High-level visits expected to advance China-Malaysia ties

By Su Tan Source:Global Times Published: 2018/7/31 21:33:40

Chinese State Councilor and Foreign Minister Wang Yi is visiting Malaysia Tuesday and Wednesday and set to meet Malaysian Prime Minister Mahathir Mohamad, the first by a top Chinese leader since the 93-year-old resumed the premiership in May.

Mahathir will reportedly visit China in August. After his unexpected victory in the May 9 general election, his harsh criticism of Chinese loans and a slew of seemingly hardball moves against China-Malaysia cooperation projects agreed during the rule of his predecessor Najib Razak have given the impression of Mahathir as an anti-China figure to many observers, and cast doubt on the prospects of bilateral relations.

As a strident critic of Najib, Mahathir is likely to walk away from the previous administration's approach. But the high interdependence between China and Malaysia makes it an unaffordable loss for the Southeast Asian country to lose its biggest trading partner. China is Malaysia's second-largest export destination, following Singapore, and its No. 1 import source. Two-way trade volume reached about $74 billion last year. The two complementary economies have huge potential for cooperation. Mahathir, who served as Malaysian prime minister between 1981 and 2003, prioritizes national economic development among all tasks and is clearly aware of the importance of maintaining economic ties with China.

In a June interview with the South China Morning Post, Mahathir denied he was anti-China. The political strongman said he always regarded China as "a good neighbor and also as a very big market." He made it clear that what he wants is foreign investment that can boost the local economy and employment of Malaysian workers, be it from China or other countries. He also admitted that he was not against the Belt and Road initiative and would try to enhance relations with China. These words outline his attitude toward China.

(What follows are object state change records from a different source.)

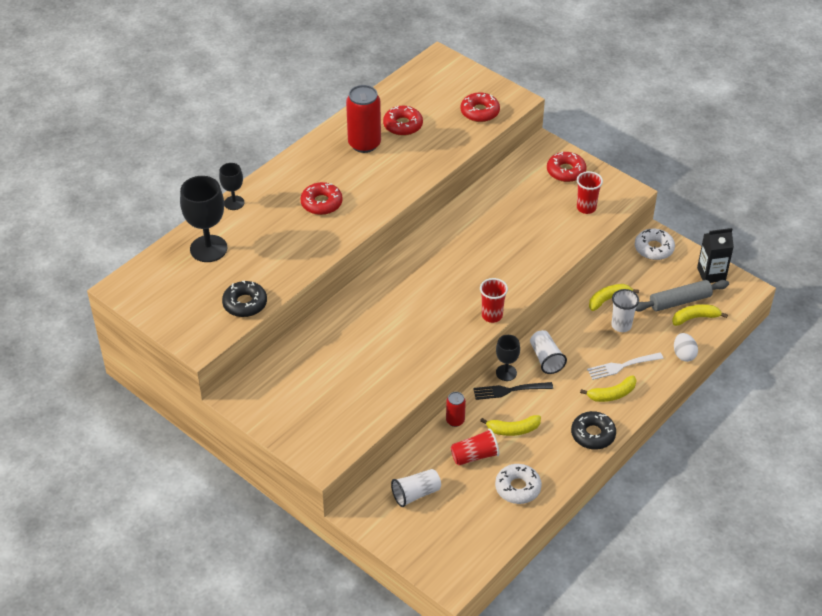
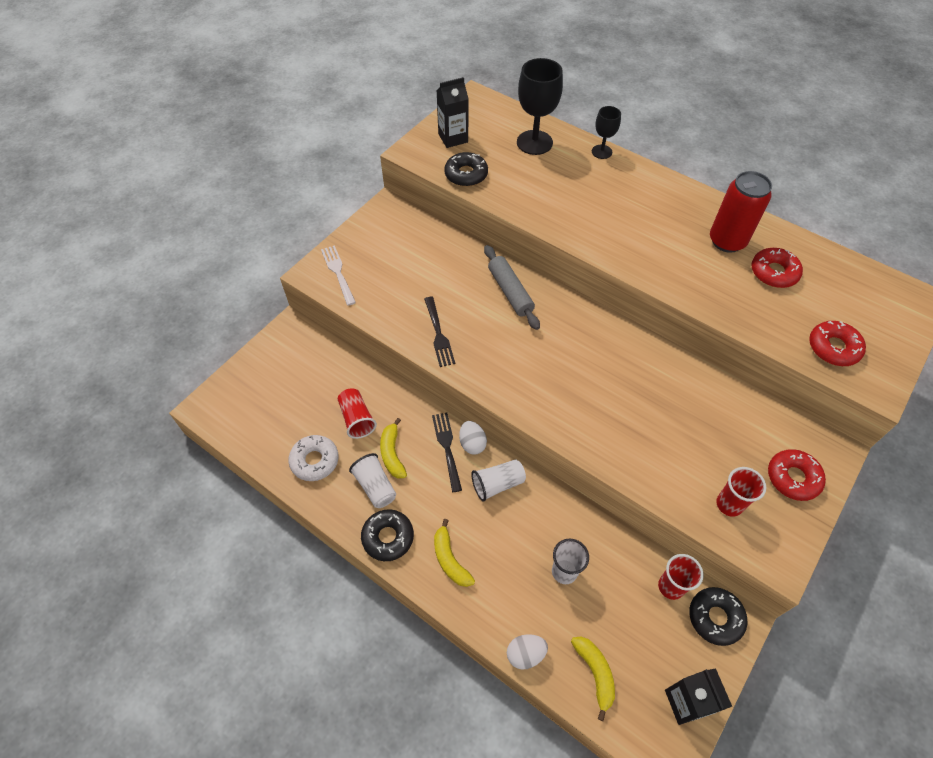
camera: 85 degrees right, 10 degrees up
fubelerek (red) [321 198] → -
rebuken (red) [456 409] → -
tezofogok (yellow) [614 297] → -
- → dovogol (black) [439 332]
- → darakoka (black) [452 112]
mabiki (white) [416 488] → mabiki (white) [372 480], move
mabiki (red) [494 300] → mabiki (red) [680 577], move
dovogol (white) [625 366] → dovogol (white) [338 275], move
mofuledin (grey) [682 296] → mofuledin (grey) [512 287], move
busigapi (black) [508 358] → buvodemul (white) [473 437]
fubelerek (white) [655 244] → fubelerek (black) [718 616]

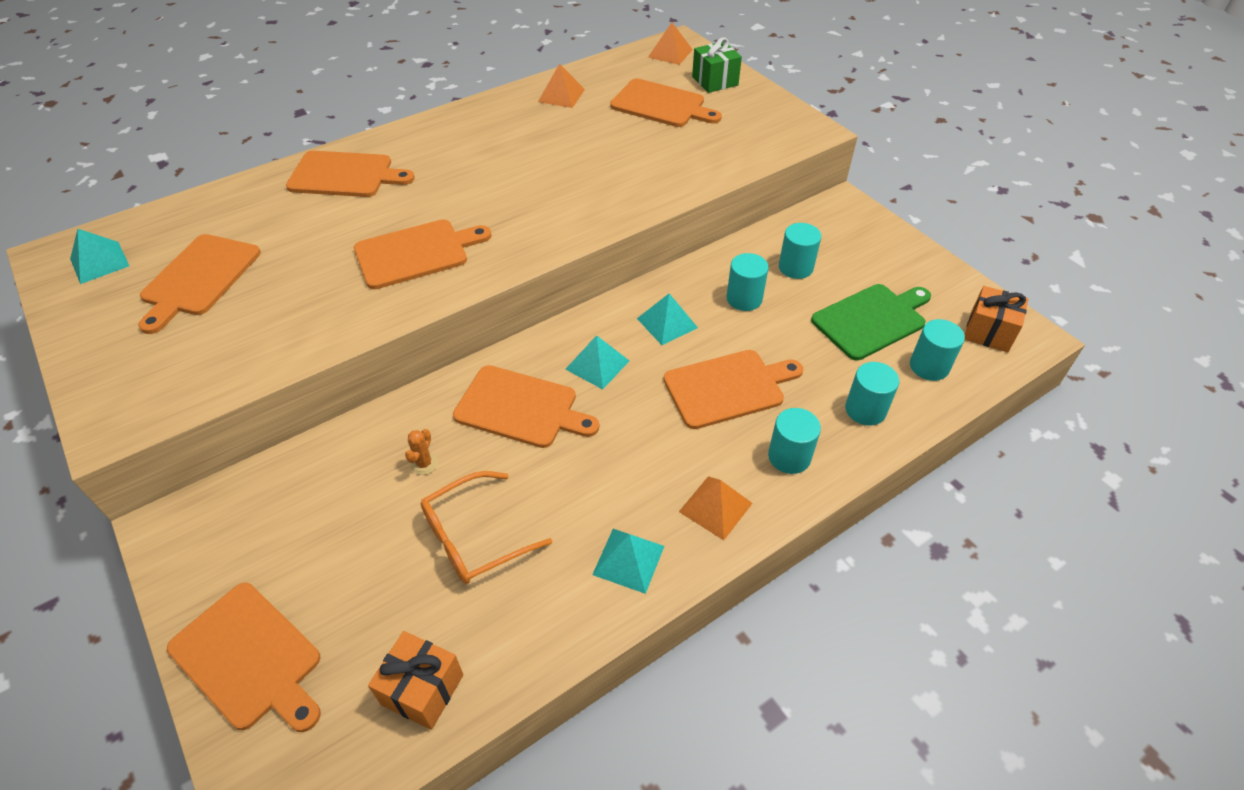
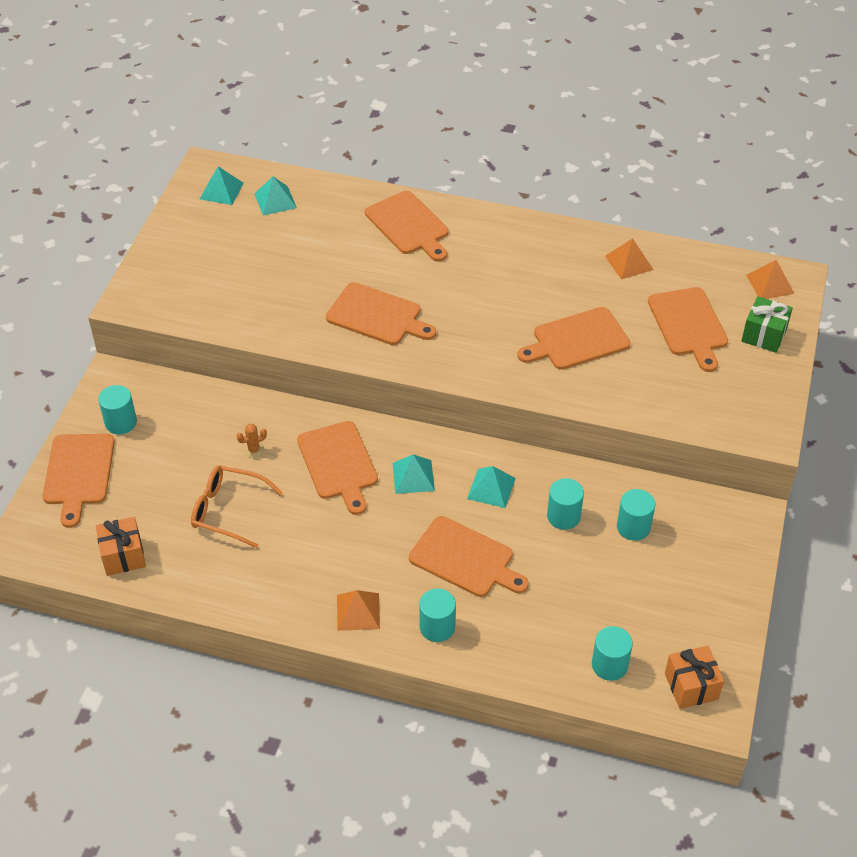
camera: 50 degrees right, 0 degrees up
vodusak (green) [871 322] → -
vodusak (orange) [199 284] → vodusak (orange) [573 338], move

That doesn't necessarily foretell a smooth relationship between China and Malaysia. While Mahathir well understands that his country needs the sizable market created by the Belt and Road initiative and cooperation with China, he will probably adjust the cooperation model forged during the previous administration, as already shown by his order to suspend the $20 billion East Coast Rail Link and two gas pipeline projects. There may be major adjustments to the way that Chinese enterprises operate in Malaysia and thereby challenges for these companies.

Five years on, the Belt and Road initiative is still at a preliminary stage. Its advance in Southeast Asian countries needs their understanding and collaboration, and in particular, a welcoming regional environment. China-Malaysia cooperation in this respect is crucial.

People sometimes have to agree to disagree. We should still be confident that the two countries are able to properly manage differences and advance ties. It is hoped that the recent high-level visits between the two countries will facilitate this process.